Я оставался социалистом еще несколько лет даже после моего разрыва с марксизмом, и если бы могла существовать такая вещь, как социализм в сочетании с индивидуальной свободой, я оставался бы социалистом до сих пор. Ибо нет ничего лучше, чем жить скромной, простой и свободной жизнью в эгалитарном обществе. Однако потребовалось какое-то время, прежде чем я осознал, что это не более, чем прекрасная мечта; что свобода важнее равенства; что попытка реализовать равенство угрожает свободе и что, когда свобода утрачена, не может быть и равенства несвободных людей.

Встреча с марксизмом была одним из главных событий в моем интеллектуальном развитии. Она дала мне ряд уроков, которые я не забуду никогда. Она научила меня мудрости изречения Сократа: «Я знаю, что ничего не знаю». Она сделала меня фаллибилистом и запечатлела во мне ценность интеллектуальной скромности. И она заставила меня хорошо понять различия между догматическим и критическим мышлением.
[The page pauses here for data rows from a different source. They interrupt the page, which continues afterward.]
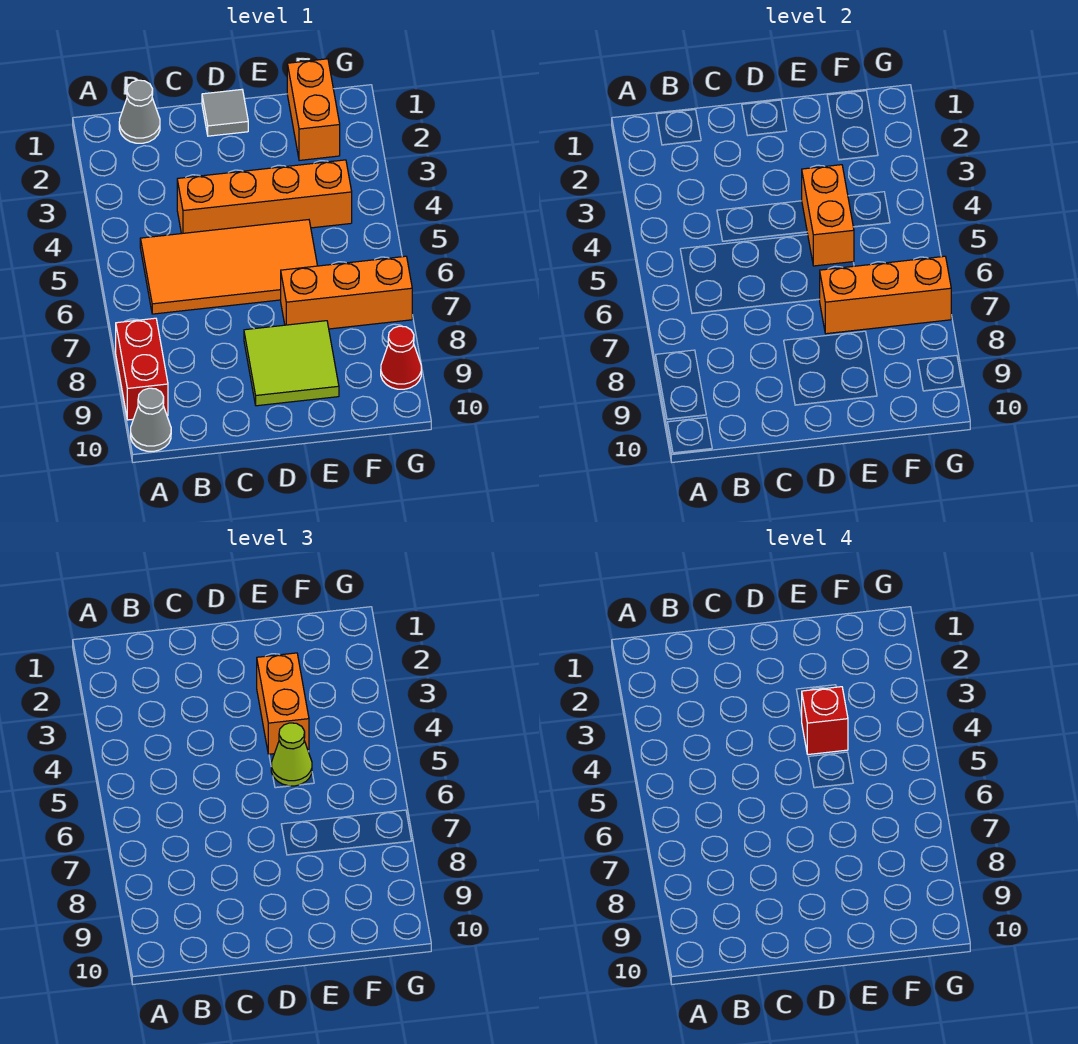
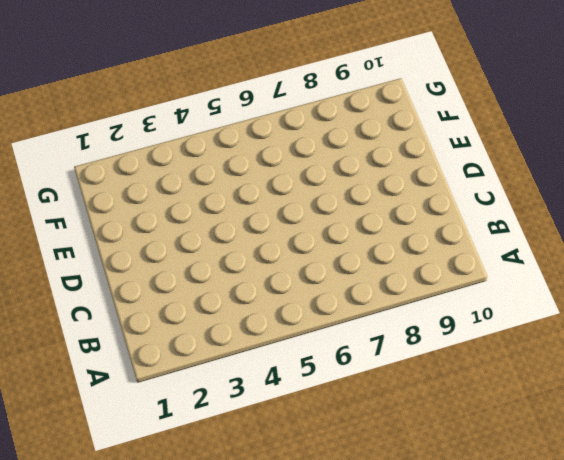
none -> red brick A8:A9 level 1
none -> grey cone A10 level 1
none -> grey cone B1 level 1

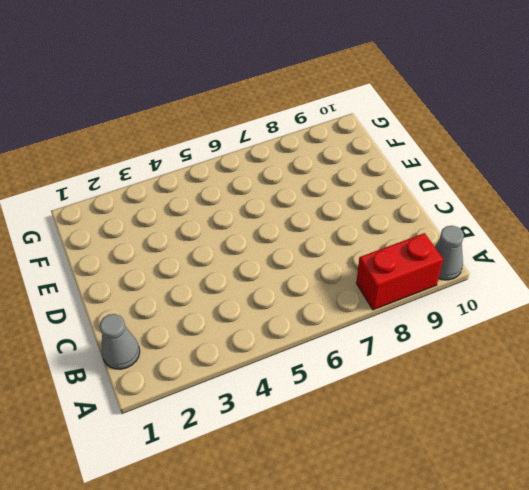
none -> orange tile B5:E6 level 1
none -> orange brick C4:F4 level 1
none -> grey tile D1 level 1

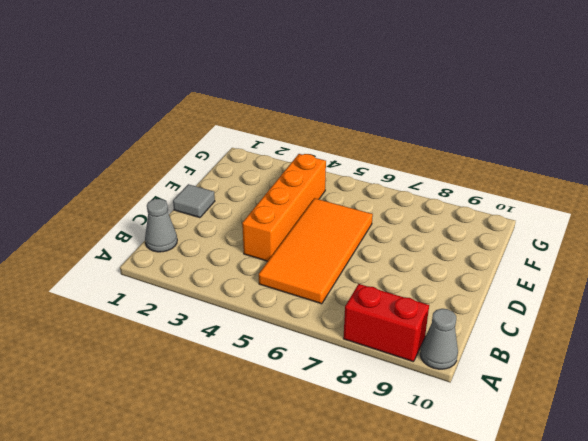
none -> lime tile D8:E9 level 1
none -> orange brick E7:G7 level 1
none -> orange brick F1:F2 level 1

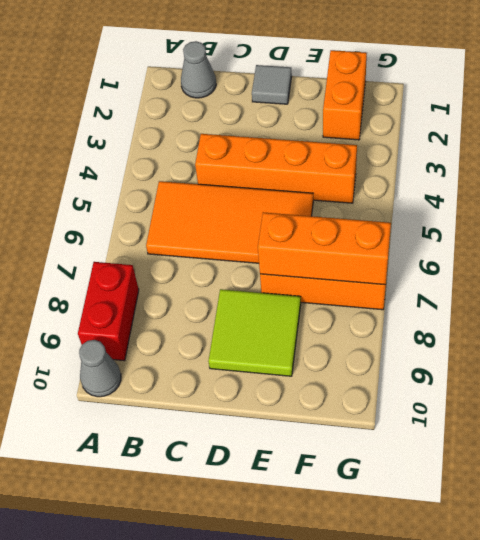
none -> red cone G9 level 1
none -> orange brick E4:E5 level 2
none -> orange brick E3:E4 level 3

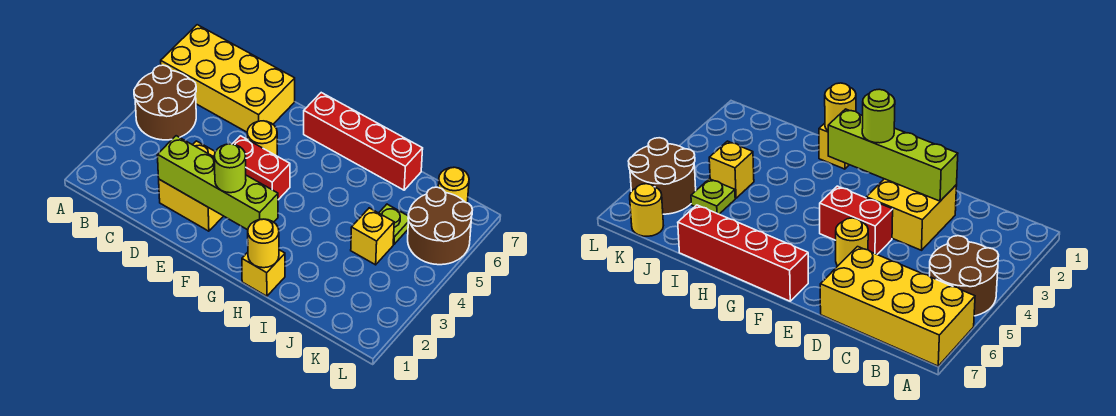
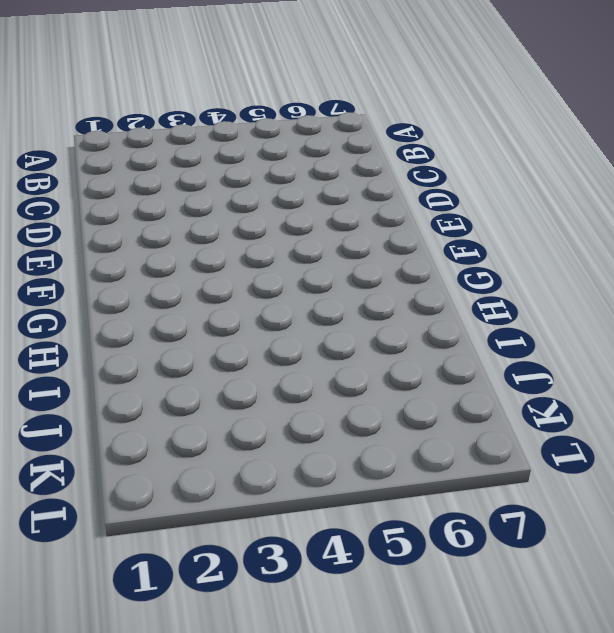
none -> brown round brick A4:B5 level 1
none -> yellow brick A6:D7 level 1
none -> yellow brick D2:E3 level 1

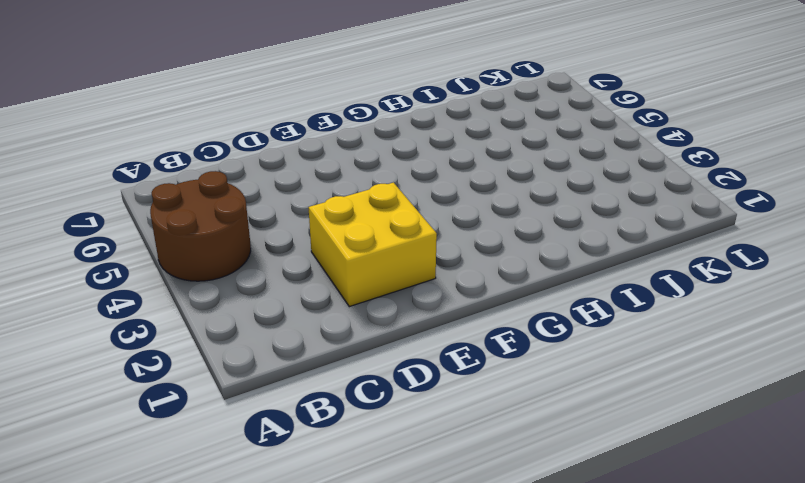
none -> yellow brick A6:D7 level 1
none -> red brick E4:F4 level 1
none -> yellow round brick E5 level 1

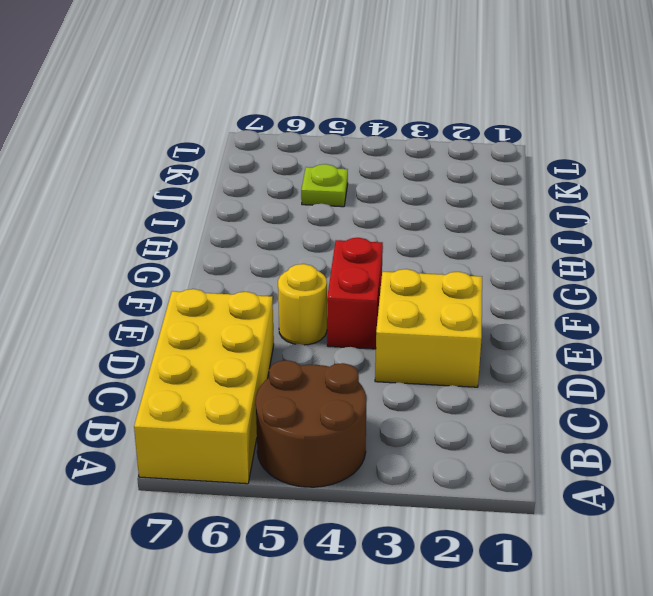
none -> red brick F7:I7 level 1
none -> yellow brick H1 level 1
none -> yellow brick J4 level 1

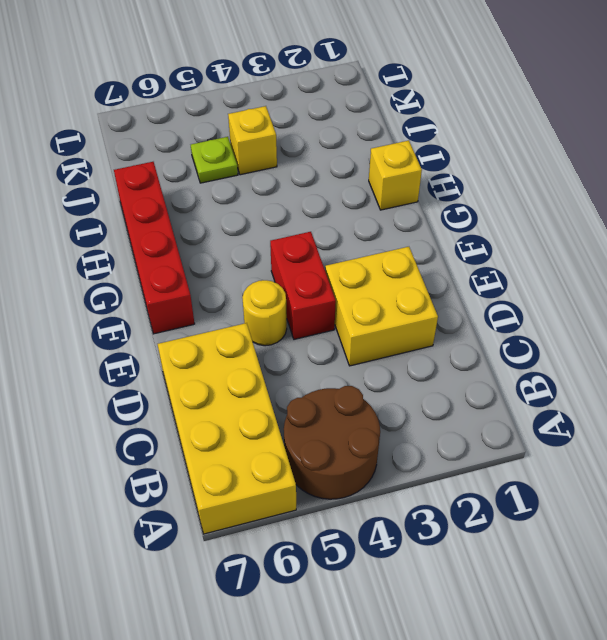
none -> brown round brick K5:L6 level 1
none -> yellow round brick K7 level 1
none -> lime brick D2:G2 level 2

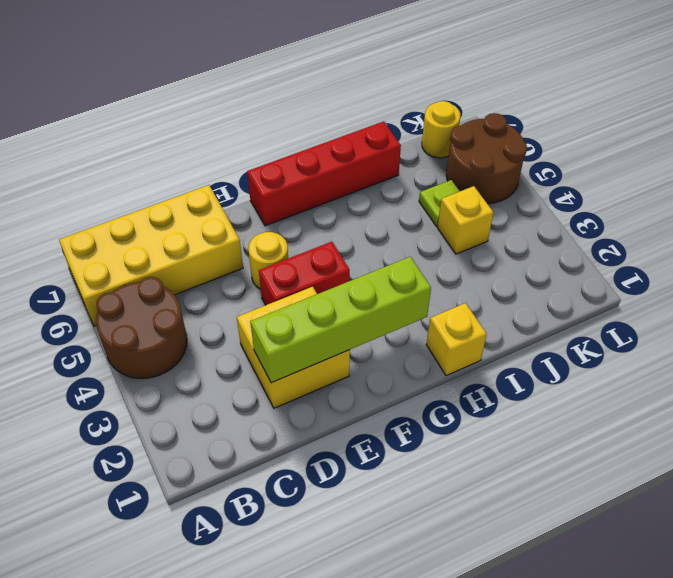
none -> yellow round brick H1 level 2
none -> lime round brick F2 level 3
По сравнению с этой встречей мои некоторым образом сходные встречи с «индивидуальной психологией» Альфреда Адлера и психоанализом Фрейда — произошедшие примерно в то же время (все они были в 1919 году) — были менее важными[33].

Вспоминая тот год, я поражаюсь, как много может произойти в интеллектуальном развитии человека за такой короткий промежуток времени. Потому что в то же время я узнал об Эйнштейне, и это оказало господствующее влияние на мое мышление — в долгосрочной перспективе, возможно, самое важное влияние из всех. В мае 1919 года предсказания о затмении, сделанные Эйнштейном, были успешно проверены двумя британскими экспедициями. И вместе с этими проверками неожиданно возникла и новая космология, и не как простая возможность, а как реальное улучшение Ньютона, — как лучшее приближение к истине.

Эйнштейн давал лекцию в Вене, и я пошел на нее, но помню только то, что я был потрясен. Я вырос в атмосфере, в которой механика Ньютона и электродинамика Максвелла считались несомненной истиной. Даже Мах в «Науке механики», критикуя теорию абсолютного пространства и абсолютного времени Ньютона, оставил в неприкосновенности его законы — в том числе закон инерции, которому он предложил новую захватывающую интерпретацию. И хотя он допускал возможность неньютоновской теории, он полагал, что прежде, чем мы начнем работать над ней, нам следует дождаться новых опытов, которые, возможно, будут порождены новыми физическими или астрономическими знаниями о регионах космоса, содержащих более быстрые и сложные движения, чем те, которые мы наблюдаем в нашей собственной солнечной системе[34]. Механика Герца не отклонялась от ньютоновской ни в чем, кроме формы представления.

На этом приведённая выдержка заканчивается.